How Green and Eco-Friendly Is Bamboo Flooring?

Bamboo flooring’s strong selling point is that it’s green and good for the environment, completely ethical, and just about the perfect building material.  Nearly every bamboo flooring manufacturer has jumped on the eco-friendly bandwagon.  Click on any of their websites and you’ll see many that are are festooned with green leaves and cute cartoon panda bears.

But is it really?

Environmentally, it is generally better than other types of wood flooring–though still far from perfect.

Socially and politically, it does leave a few things to be desired–depending on your politics, of course.
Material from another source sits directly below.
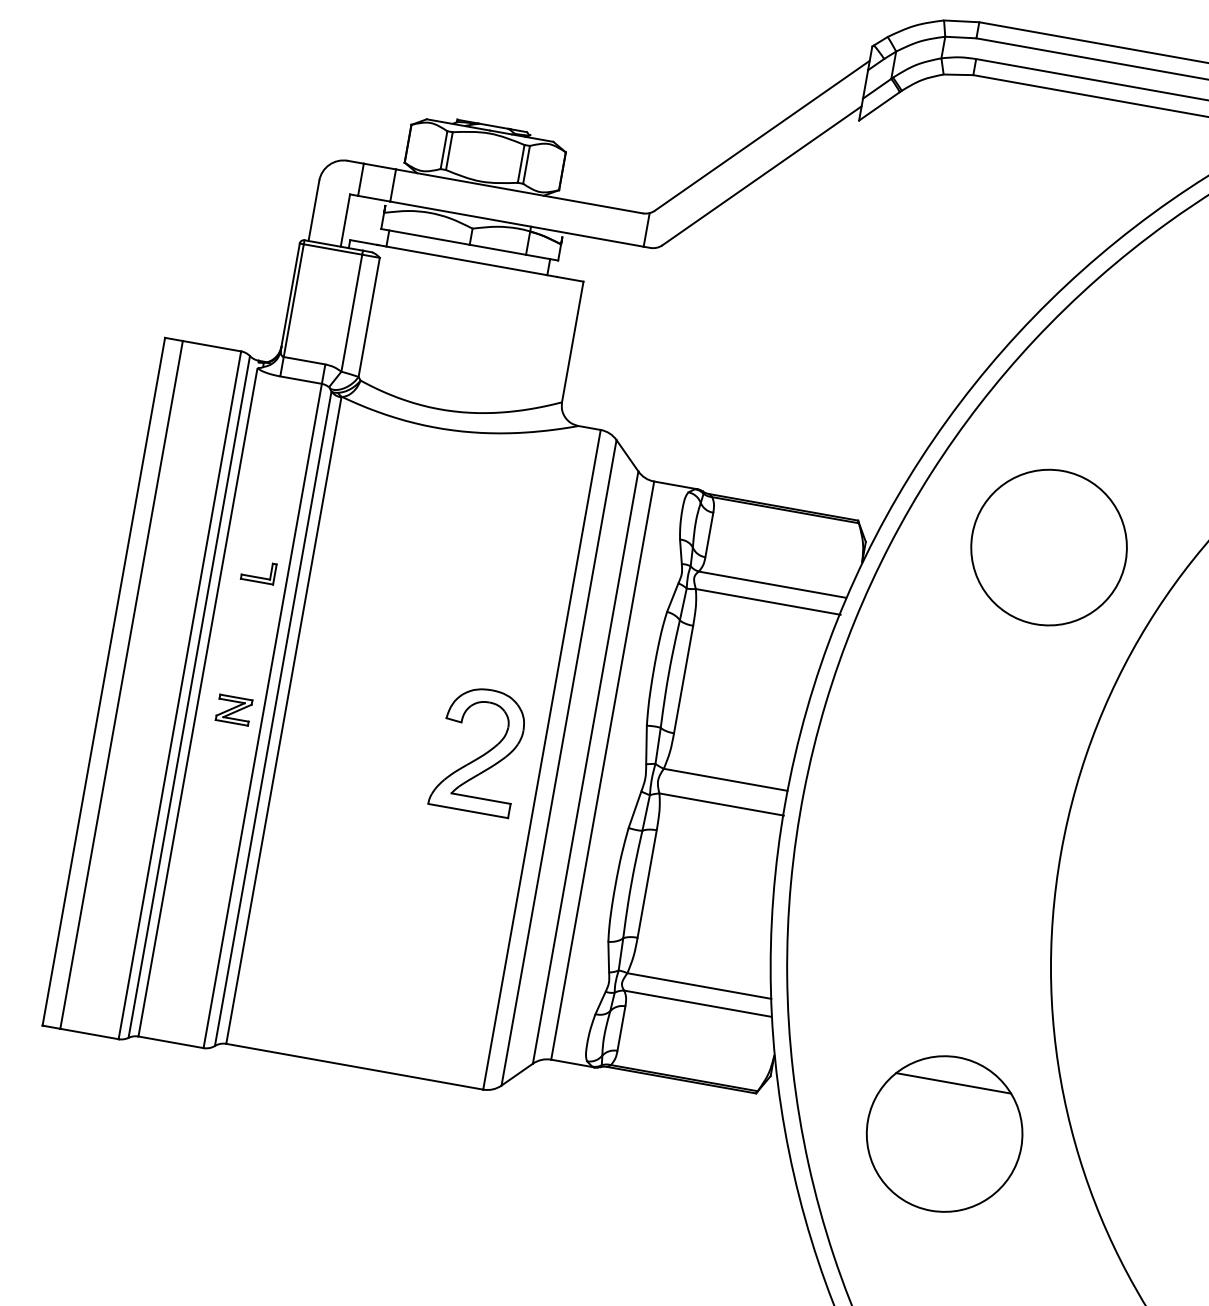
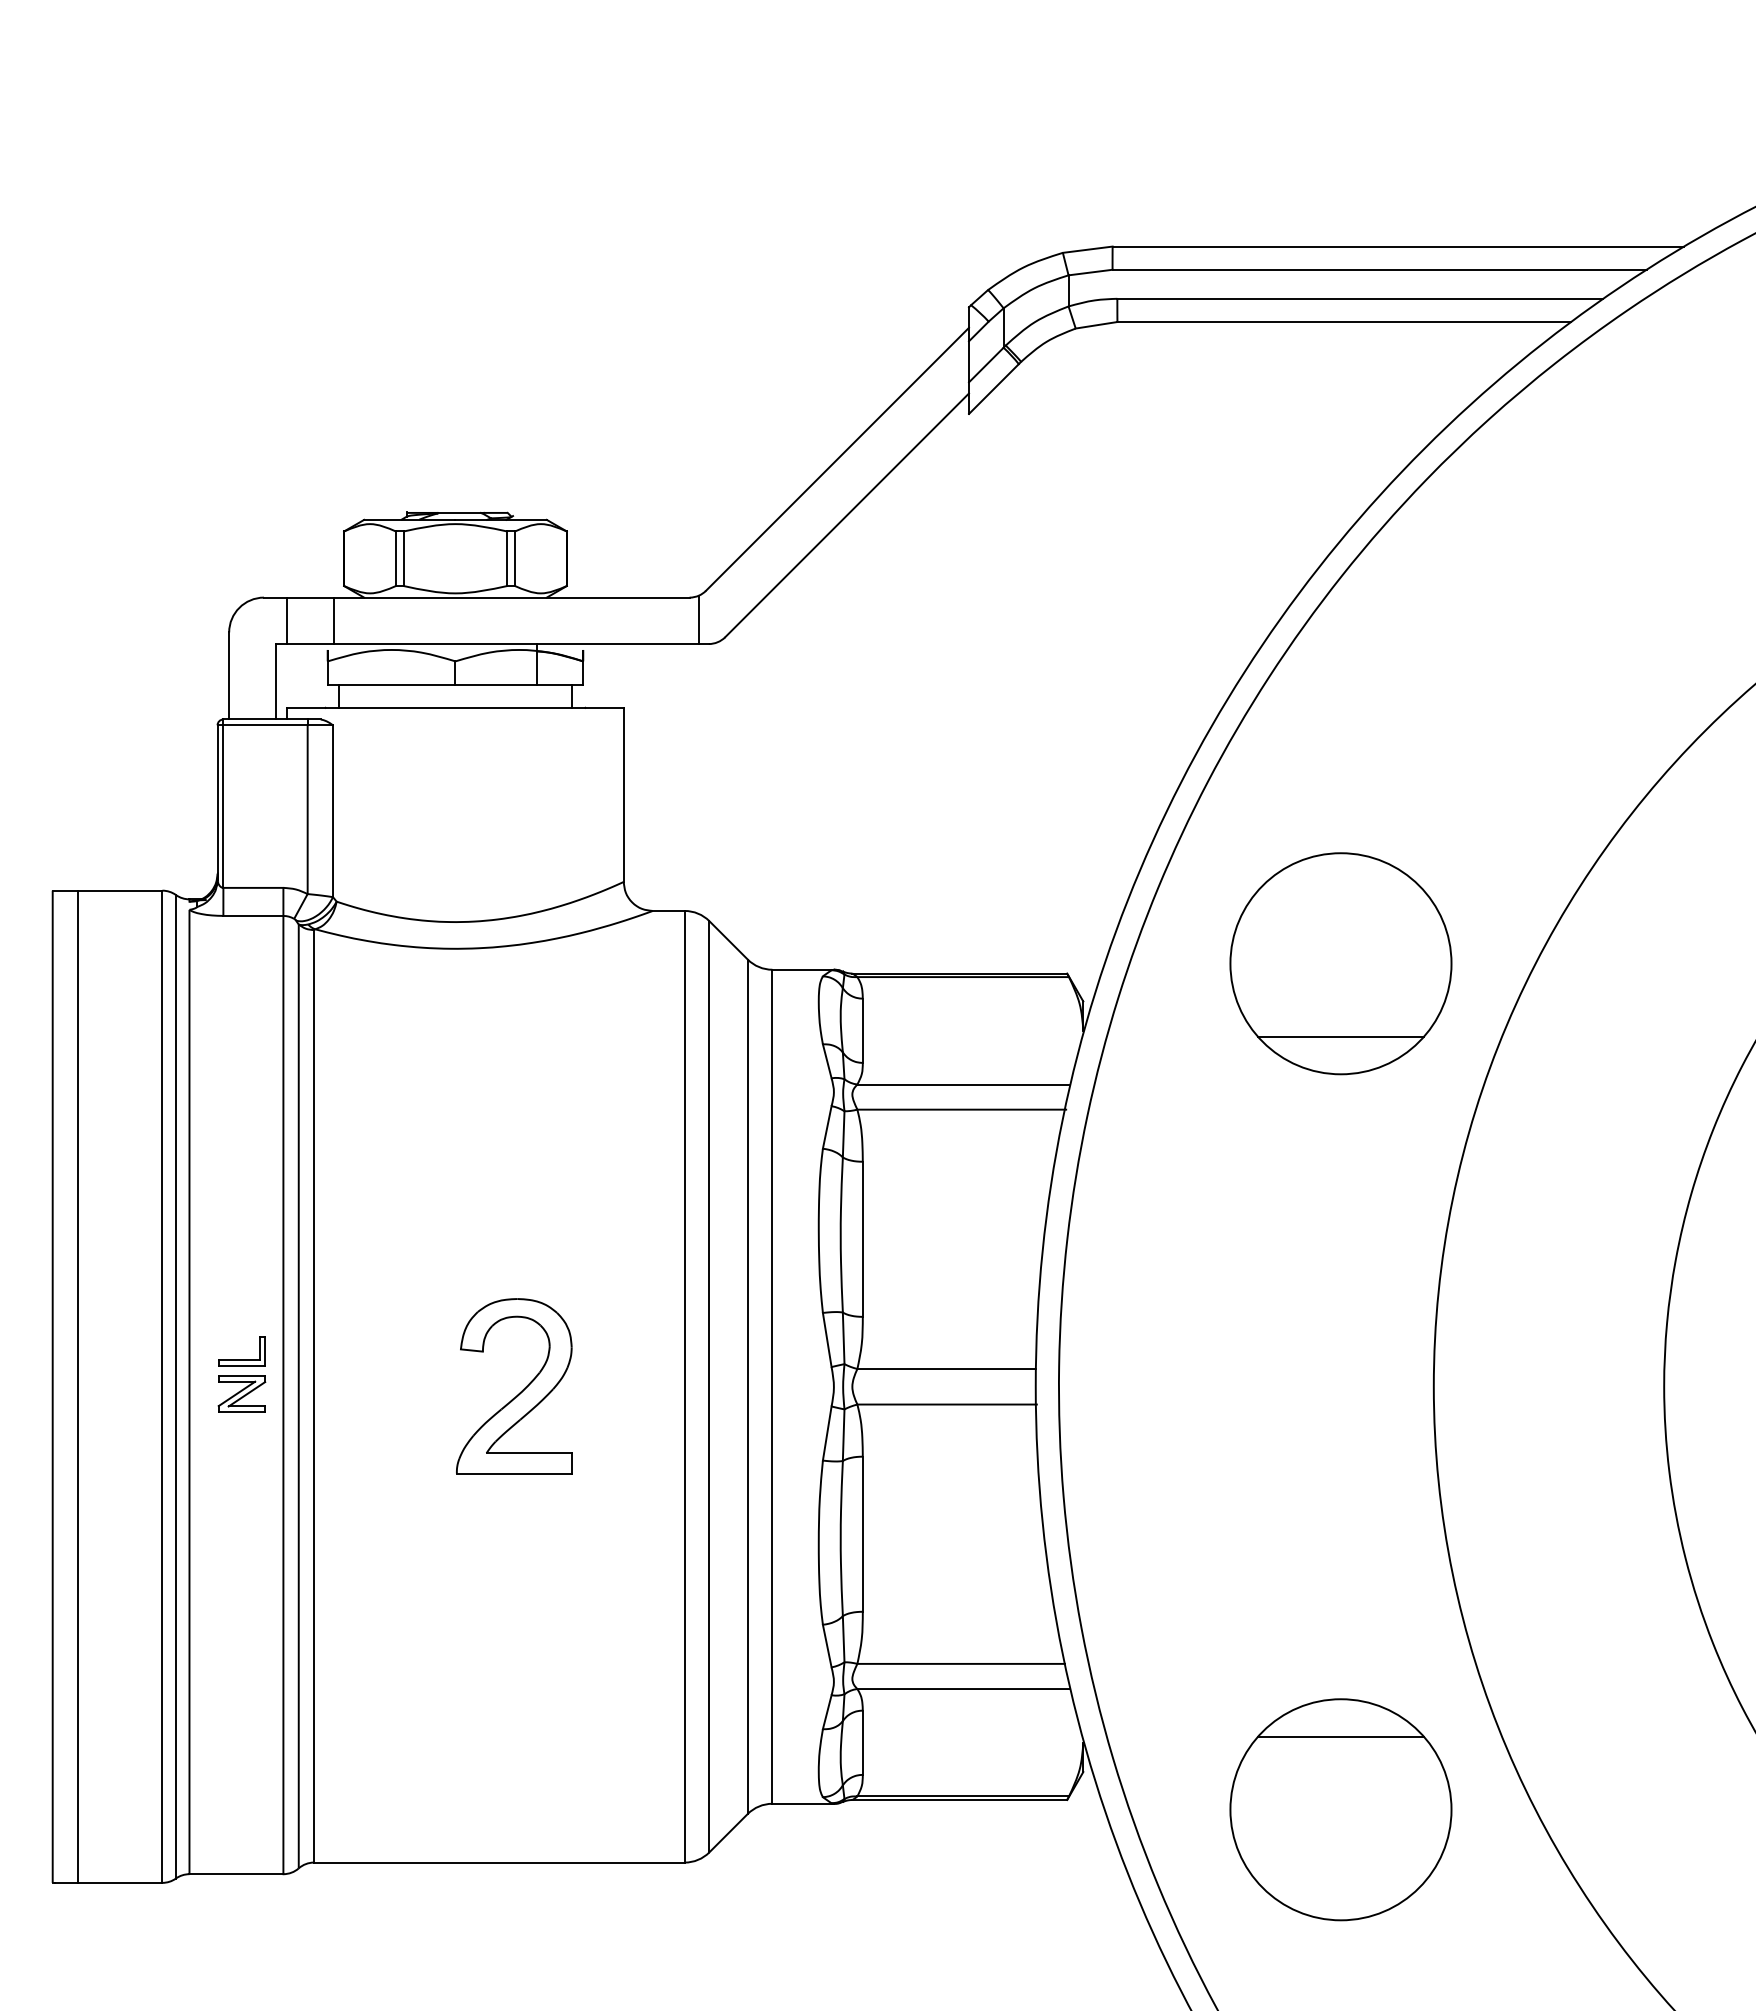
part: (257, 577) -> (241, 1359), moved
line: (1039, 597) -> (1340, 1036), added
part: (482, 754) -> (520, 1391), moved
  1. No Fair Trade:  There is no Fair Trade certification for workers on bamboo plantations.  Currently, the only Fair Trade-certified company with any ties to the bamboo industry is one that makes…bamboo coffins.  Flooring?  Forget about it.
  2. Human Rights Abuses:  While tied to the point about lack of Fair Trade, it is worth illuminating this one individually.  Most bamboo is produced in China, a nation known for its wide-ranging abuses against human rights and freedom.
  3. Support of North Korea:  If you like supporting the countries that support oppressive regimes, then you may want to support China.  China is North Korea’s staunchest ally.  If you’re not already aware, North Korea, with its dictatorship and concentration camps, makes China look like a piker in the abuse-of-humans department.
  4. Clear-Cutting To Grow More Bamboo:  This one is the ultimate irony.  Bamboo is often touted as being eco-friendly because it saves trees from being cut down for flooring.  Well…technically true.  Those forests aren’t being turned into flooring planks.  They are still being cut down, but only to make way for new bamboo plantations.
  5. Outsourcing:  For opponents of outsourcing, there is virtually no bamboo cultivation industry in North America or Europe at this time.  True, you can support U.S. and European companies that import and sell bamboo flooring, but the bulk of the action happens overseas, in China.
  6. It’s All Glues Anyway:  Yes, bamboo on its own is tough.  Sometimes, it is frustratinglytough, especially when you’re trying to cut away bamboo that is encroaching on your vegetable garden.  But to make this material hard enough to withstand high heels, dog claws, and dropped silverware, it is drenched in aluminum oxide-based glues.  True, pre-finished hardwood floor has aluminum oxide, too.  But that’s an option (you could just as easily buy unfinished flooring).  With bamboo flooring, there is no other option.  Bamboo floor would not hold together without these additives.
  7. Formaldehyde:  Formaldehyde is used in the manufacture of bamboo flooring.  The Environmental Protection Agency mentions that formaldehyde, in high concentrations, can cause asthma attacks in asthma sufferers.  They also note that it may cause “eye, nose, and throat irritation; wheezing and coughing; fatigue; skin rash; severe allergic reactions.